Mr Khurshid said people speculated about US position on pivot, on re-balancing towards Asia and there were methodologies of and connectivity that this part of the world had with China despite differences on certain dimensions.
“But we are, I think, lucky in that our position is that we will not be part of anybody else’s scheme of things and, therefore, we are not,” he added.
He said the US was eager to extricate itself from military conflicts in West Asia and deploy attention to Asia where, as US President Barack Obama put it, “the action’s going to be.”
Many see the American Asia pivot as a bid to contain China, according to The BRICSPOST.
The External Affairs Minister had advocated China’s entry into the World Trade Organization (WTO) because, that allowed China to participate in a larger frame of things in which India was a willing partner.
Mr Khurshid described as “incremental” the new Border Defence
Cooperation Agreement (BDCA) signed with China during Prime Minister Manmohan Singh’s visit to Beijing last month.

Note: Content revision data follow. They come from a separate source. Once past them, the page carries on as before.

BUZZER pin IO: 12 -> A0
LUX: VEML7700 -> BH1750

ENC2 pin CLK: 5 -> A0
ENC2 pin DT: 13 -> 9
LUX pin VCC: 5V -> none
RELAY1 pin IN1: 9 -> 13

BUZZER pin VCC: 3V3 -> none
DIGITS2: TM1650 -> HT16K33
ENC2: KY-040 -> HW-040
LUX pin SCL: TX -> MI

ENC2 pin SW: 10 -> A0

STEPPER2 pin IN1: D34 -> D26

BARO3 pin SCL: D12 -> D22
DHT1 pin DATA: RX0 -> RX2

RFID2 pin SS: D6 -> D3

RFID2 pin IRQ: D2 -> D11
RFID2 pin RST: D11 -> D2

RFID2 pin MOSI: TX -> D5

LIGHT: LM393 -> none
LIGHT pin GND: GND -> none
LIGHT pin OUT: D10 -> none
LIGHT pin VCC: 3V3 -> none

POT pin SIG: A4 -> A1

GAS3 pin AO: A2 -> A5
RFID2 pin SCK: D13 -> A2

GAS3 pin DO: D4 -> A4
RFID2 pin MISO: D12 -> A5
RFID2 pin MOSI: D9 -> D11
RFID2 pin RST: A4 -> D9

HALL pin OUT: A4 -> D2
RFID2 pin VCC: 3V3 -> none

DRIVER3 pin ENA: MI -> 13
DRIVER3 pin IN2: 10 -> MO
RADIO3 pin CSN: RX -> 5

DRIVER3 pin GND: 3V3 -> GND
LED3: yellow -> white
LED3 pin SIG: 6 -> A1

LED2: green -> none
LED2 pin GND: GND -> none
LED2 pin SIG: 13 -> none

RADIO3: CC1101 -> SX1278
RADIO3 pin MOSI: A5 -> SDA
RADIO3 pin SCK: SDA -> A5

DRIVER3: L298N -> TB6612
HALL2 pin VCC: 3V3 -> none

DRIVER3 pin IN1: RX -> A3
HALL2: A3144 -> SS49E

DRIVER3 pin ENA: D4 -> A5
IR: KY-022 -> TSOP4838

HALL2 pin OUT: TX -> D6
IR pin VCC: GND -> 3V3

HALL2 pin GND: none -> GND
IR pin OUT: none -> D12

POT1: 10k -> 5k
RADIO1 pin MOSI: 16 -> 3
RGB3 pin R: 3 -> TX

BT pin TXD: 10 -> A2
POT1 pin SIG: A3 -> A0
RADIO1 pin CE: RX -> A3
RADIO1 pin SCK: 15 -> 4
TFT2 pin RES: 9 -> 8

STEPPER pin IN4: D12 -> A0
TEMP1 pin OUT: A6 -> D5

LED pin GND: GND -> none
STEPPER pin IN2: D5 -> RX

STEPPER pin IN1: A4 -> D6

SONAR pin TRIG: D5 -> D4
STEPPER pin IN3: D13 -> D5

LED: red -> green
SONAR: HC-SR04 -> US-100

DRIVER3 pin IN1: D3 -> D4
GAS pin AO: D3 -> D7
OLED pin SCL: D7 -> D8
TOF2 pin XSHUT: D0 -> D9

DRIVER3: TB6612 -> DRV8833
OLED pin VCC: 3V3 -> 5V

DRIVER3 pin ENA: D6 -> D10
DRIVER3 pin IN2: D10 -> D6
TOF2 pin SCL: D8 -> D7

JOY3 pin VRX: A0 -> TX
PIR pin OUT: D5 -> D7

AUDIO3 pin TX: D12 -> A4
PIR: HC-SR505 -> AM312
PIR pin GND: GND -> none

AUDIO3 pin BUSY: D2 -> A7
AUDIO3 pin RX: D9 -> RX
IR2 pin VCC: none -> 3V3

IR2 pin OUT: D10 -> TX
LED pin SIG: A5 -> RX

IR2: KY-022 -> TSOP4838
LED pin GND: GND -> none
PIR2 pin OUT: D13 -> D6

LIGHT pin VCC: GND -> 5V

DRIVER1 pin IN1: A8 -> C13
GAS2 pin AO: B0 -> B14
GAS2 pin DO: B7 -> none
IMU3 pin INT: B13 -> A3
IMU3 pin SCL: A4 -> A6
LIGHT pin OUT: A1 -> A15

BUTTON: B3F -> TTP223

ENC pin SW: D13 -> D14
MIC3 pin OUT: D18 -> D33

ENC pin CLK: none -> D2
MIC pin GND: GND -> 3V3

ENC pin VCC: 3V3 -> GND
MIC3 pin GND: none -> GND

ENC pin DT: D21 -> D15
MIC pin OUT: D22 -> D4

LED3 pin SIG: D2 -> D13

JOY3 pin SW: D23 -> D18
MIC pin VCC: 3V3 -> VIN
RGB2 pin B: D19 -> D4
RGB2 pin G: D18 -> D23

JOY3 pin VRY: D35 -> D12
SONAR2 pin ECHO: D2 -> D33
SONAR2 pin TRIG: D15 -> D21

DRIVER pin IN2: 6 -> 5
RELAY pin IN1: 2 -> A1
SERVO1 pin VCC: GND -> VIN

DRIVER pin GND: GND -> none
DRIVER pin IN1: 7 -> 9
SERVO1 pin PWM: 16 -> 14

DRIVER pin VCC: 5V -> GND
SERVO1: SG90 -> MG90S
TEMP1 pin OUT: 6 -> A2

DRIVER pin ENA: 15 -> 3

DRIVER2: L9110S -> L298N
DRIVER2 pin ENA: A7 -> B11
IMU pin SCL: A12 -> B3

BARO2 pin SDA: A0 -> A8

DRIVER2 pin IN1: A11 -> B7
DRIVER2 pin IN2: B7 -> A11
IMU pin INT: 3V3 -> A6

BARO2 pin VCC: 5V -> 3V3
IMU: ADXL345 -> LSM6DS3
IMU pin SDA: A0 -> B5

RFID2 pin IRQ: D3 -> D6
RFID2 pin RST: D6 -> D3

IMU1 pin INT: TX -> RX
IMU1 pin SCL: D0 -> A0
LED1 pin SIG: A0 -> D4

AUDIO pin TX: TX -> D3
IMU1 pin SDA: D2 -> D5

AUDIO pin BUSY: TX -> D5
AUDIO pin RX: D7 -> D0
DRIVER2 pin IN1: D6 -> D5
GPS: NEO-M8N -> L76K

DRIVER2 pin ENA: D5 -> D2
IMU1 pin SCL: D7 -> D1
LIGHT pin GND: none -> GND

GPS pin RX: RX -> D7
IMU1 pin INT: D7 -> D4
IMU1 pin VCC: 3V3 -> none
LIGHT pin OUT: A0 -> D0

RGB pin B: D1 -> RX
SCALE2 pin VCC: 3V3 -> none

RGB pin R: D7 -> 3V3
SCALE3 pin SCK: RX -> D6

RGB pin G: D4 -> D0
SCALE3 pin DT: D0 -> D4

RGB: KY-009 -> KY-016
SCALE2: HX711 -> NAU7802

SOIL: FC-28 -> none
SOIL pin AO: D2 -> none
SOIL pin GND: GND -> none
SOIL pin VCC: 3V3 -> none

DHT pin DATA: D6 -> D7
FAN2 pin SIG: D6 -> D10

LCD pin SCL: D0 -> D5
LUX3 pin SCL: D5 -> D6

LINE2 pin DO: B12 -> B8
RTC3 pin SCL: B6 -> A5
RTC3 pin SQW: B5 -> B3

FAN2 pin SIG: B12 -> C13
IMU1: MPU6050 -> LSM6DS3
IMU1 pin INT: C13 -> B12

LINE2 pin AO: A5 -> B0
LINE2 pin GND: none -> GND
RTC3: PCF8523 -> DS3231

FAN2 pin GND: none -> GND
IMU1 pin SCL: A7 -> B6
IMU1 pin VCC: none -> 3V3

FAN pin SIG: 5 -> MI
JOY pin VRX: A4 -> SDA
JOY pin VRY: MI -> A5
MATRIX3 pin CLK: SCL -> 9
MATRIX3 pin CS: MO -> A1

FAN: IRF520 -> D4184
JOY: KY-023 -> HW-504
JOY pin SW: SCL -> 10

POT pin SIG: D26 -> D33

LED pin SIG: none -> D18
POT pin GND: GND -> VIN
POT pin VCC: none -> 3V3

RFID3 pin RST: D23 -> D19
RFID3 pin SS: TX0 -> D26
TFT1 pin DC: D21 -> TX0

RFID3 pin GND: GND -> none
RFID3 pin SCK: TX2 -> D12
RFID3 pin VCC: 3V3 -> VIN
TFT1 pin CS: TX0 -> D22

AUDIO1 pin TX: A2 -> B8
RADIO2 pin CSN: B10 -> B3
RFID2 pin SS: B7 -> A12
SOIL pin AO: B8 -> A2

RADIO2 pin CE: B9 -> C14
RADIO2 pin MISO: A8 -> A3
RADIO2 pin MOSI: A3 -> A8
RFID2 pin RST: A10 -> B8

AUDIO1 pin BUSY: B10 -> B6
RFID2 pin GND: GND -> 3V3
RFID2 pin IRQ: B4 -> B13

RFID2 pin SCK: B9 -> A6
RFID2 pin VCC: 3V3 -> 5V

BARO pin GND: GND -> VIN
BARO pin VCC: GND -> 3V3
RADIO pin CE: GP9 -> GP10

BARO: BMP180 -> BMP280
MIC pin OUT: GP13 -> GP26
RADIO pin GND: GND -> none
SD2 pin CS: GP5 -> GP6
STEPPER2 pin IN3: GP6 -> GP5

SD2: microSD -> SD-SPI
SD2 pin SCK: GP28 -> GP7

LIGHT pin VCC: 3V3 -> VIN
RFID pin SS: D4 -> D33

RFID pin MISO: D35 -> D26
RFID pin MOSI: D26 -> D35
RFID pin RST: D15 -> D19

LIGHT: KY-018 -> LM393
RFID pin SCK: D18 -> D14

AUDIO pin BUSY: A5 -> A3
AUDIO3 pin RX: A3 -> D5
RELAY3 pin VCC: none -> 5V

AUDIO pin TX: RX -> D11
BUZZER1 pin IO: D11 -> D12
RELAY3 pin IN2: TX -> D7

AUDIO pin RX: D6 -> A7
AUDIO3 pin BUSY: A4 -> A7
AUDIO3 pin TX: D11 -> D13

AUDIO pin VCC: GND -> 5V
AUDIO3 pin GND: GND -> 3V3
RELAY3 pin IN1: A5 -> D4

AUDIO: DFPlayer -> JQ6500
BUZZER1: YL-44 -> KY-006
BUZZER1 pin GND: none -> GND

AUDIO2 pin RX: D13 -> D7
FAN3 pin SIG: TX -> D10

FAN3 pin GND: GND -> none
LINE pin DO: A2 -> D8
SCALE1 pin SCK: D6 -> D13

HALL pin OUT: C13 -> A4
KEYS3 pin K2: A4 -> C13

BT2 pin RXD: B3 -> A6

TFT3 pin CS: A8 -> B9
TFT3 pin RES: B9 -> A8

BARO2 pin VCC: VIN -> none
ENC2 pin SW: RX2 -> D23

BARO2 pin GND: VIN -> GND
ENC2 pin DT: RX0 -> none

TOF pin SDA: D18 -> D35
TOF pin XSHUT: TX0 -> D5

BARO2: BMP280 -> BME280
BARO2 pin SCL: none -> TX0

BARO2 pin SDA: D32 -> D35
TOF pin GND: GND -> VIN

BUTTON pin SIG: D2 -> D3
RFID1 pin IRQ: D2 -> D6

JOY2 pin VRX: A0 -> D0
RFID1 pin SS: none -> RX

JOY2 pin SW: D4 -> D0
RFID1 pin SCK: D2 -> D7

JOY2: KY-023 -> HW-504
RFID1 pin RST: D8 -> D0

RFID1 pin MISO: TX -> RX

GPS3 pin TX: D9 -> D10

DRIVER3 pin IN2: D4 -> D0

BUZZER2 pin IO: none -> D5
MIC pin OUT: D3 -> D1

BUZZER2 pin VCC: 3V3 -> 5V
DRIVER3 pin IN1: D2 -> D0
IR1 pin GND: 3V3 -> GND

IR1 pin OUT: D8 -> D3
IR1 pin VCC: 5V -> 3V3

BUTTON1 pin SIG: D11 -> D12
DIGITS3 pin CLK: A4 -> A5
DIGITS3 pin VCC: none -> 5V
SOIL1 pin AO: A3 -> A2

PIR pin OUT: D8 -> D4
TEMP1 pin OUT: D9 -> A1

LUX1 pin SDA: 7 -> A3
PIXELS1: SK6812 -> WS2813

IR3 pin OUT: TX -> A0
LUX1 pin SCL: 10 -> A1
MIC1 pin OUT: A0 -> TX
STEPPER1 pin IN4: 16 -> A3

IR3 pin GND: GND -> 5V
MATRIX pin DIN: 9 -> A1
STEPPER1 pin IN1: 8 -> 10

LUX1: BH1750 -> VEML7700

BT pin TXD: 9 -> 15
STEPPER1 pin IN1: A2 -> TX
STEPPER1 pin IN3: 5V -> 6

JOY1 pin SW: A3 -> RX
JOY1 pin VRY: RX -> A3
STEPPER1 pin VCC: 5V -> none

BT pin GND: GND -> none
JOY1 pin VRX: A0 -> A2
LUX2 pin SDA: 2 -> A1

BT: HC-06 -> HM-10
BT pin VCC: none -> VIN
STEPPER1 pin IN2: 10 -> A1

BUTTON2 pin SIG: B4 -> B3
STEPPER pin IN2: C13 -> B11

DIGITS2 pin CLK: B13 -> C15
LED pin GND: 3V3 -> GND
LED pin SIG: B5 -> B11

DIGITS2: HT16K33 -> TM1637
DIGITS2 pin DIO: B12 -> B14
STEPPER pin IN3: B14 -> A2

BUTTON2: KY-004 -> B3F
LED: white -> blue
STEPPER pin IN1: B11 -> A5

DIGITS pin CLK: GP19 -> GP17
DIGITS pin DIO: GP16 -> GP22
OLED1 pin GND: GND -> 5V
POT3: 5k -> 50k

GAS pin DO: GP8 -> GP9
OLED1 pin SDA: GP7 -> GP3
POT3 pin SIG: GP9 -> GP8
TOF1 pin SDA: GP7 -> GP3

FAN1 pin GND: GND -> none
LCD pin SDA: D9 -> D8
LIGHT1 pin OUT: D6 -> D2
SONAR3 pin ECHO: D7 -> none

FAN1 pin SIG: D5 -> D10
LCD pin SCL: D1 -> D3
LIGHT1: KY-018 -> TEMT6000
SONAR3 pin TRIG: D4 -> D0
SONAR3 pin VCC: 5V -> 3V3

“In parallel, we are actually talking in the Special Representatives forum. We have done 16 rounds. We are talking about the basic principles followed by the basic format by which we will be able to find a resolution. We know that it can’t be done in a hurry,” he said, adding that China also knew it could not be done in a hurry.
The Minister said New Delhi had independent ties with China and the US, dismissing any suggestion of linkage.
“We will never be allies of the US. We will be friends, strategic partners, not allies. And similarly we will be strategic partners with China. Hopefully, we will become friends with China when all our issues are resolved. We have a very good working relationship with them, but we have things to resolve with them,” he added.
He said India provided intrinsic and important link between the developing and the developed world and India’s expectation was reflected in people supporting India for a permanent seat in the United Nations Security Council (UNSC). (AGENCIES)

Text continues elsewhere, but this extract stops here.